The Plot Against America is more openly counterfactual. It’s not just that one of its most dramatic scenes—Jews being turned away from a Washington hotel just because they’re Jews (“What just happened?” the younger brother asks; “Antisemitism,” the older brother answers)—didn’t take place in the US. It’s that a version of that scene, only for black people not Jews, was a structural principle of American life. From this perspective The Plot Against America is a kind of extended experiment in blackface, a way for American Jews to depict ourselves as victims of a kind of racism that, as American Jews, we never faced.
To what degree Roth’s novel is a literary success is a question for another day (I’ll say this: it’s better than his passing novel, The Human Stain). But the last few years have conclusively demonstrated that the strategy of treating Asians and Jews like the victims of American racism—and sometimes linking them together—has been an unqualified political success. The Supreme Court’s opinion in “Students for Fair Admissions v. Harvard” crucially depended on the finding that Harvard’s affirmative action in admissions has led to “an 11.1% decrease in the number of Asian-Americans admitted.” Justice Thomas’s concurring opinion notes that Harvard originated its “‘holistic’ admissions policy” in an effort “to exclude Jews.” And the amicus brief filed by the Louis D. Brandeis Center for Human Rights Under Law and the Silicon Valley Chinese Association Foundation puts a bow on it: “During the 1920s, Harvard revised its admissions policy for the sole purpose of reducing the number of Jewish students.” Now it “employs the same subjective methods… to intentionally discriminate against Asian-American applicants that it used to intentionally discriminate against Jews.”
It's one thing for Native Speaker’s Koreans, despite their success, to be added to the list of victims of American racism. Some Asians were denied admission to the Ivies and had to content themselves with schools like Johns Hopkins. It’s another thing for Jews to become the imaginary victims of Jim Crow, replacing the real ones; it’s just a novel after all. But it’s another thing altogether for Oriental Jews not just to replace the real black and Hispanic victims of American racism but to be mobilized against them.
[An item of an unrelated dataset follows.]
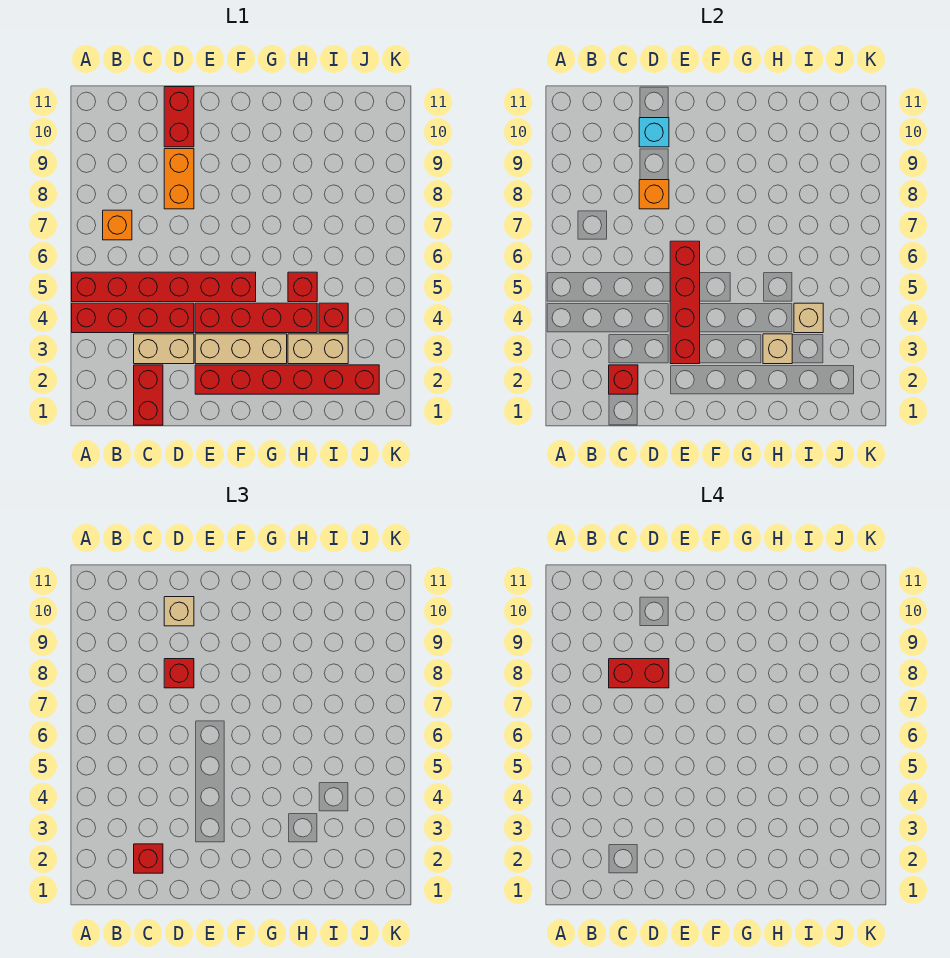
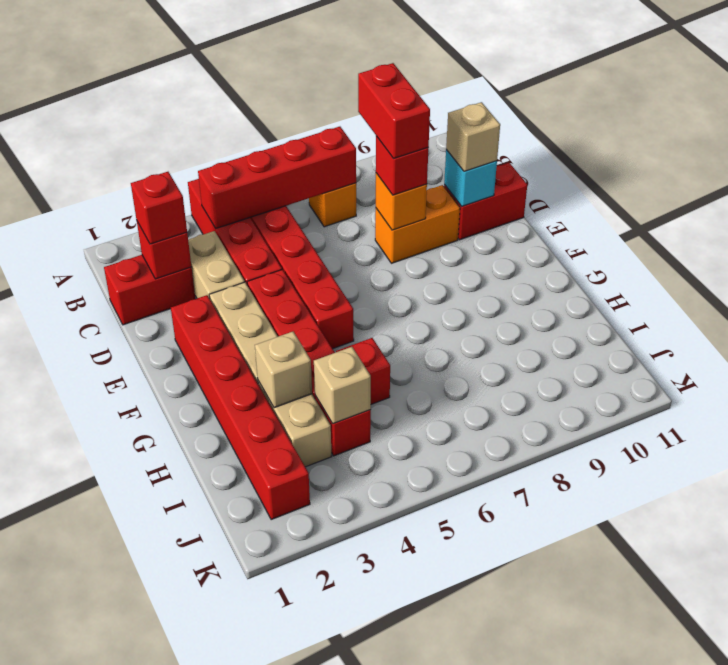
red brick E3:E6 level 2 -> red brick B4:B7 level 2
Today people who are overrepresented in the wealthiest decile of American society and correspondingly overrepresented at elite universities are deemed, in the name of fairness, to be insufficiently overrepresented. And the group that is disproportionately among the poorest is now more or less guaranteed to be underrepresented.
Not that affirmative action at elite institutions was ever any use to the vast majority of black people. Just the opposite. The top decile of black people own 63% of black wealth; the bottom half own none, and the figures are about the same for Latinos. Trump’s executive order banning DEI and his extremely effective efforts to impose the ban on elite universities won’t do any harm to the black working class. This is why Adolph Reed and I have been insisting that contemporary anti-racism is a class project. In a world without racism there might be more rich black people and fewer rich Asians. But if what you want is some redistribution of wealth downward, anti-racism is not a way of getting it. It’s a way of not getting it.
It thus makes complete sense that MAGA has turned out to be just as anti-racist as woke ever was, only now the victims are white people. We can see the problem: basically along the same lines as blacks and Asians, the top decile of white people own 72% of white wealth, while the bottom half own 3% (and the bottom third own nothing). Why are so many white people falling behind? Trump voters have an answer. Replying to the question which race “is favored in America today,” a majority of them said “racial minorities”; only 14% thought white people were.
And Trump agrees. He thinks “the laws are very unfair… and education is being unfair…. There’s absolutely a bias against [white] people… a definite anti-white feeling in this country,” which, he said in an interview last summer, “can’t be allowed.” It’s in this context, proving that Jews really are white folks now, that the battle against DEI has found its cutting edge in the battle against antisemitism.
It would thus be a complete mistake—a mistake now being made by a great many people—to think that the attack on affirmative action, and now on DEI, is just a refusal to grapple with the problem of racism or just a new form of anti-black racism. On the contrary, it’s a way of locking in racism as the only imaginable legitimate grievance, and antiracism as the only legitimate technology for redressing grievance. Make America Great Again needs to convince poor white people of what Black Lives Matter tried to convince poor black people—that it’s racism, not capitalism, that’s the problem. In this respect, although, as Cedric Johnson has brilliantly shown, the idea of racial capitalism was originally deployed as a form of anti-Marxism, it contains a clue to the truth. Capitalism today does need race because it needs racism, and it needs racism because it needs anti-racism. The race reductionists who have spent the last decade proclaiming that racism is the original sin were at least pointing us in the right direction. It’s the original fig leaf covering up the original sin.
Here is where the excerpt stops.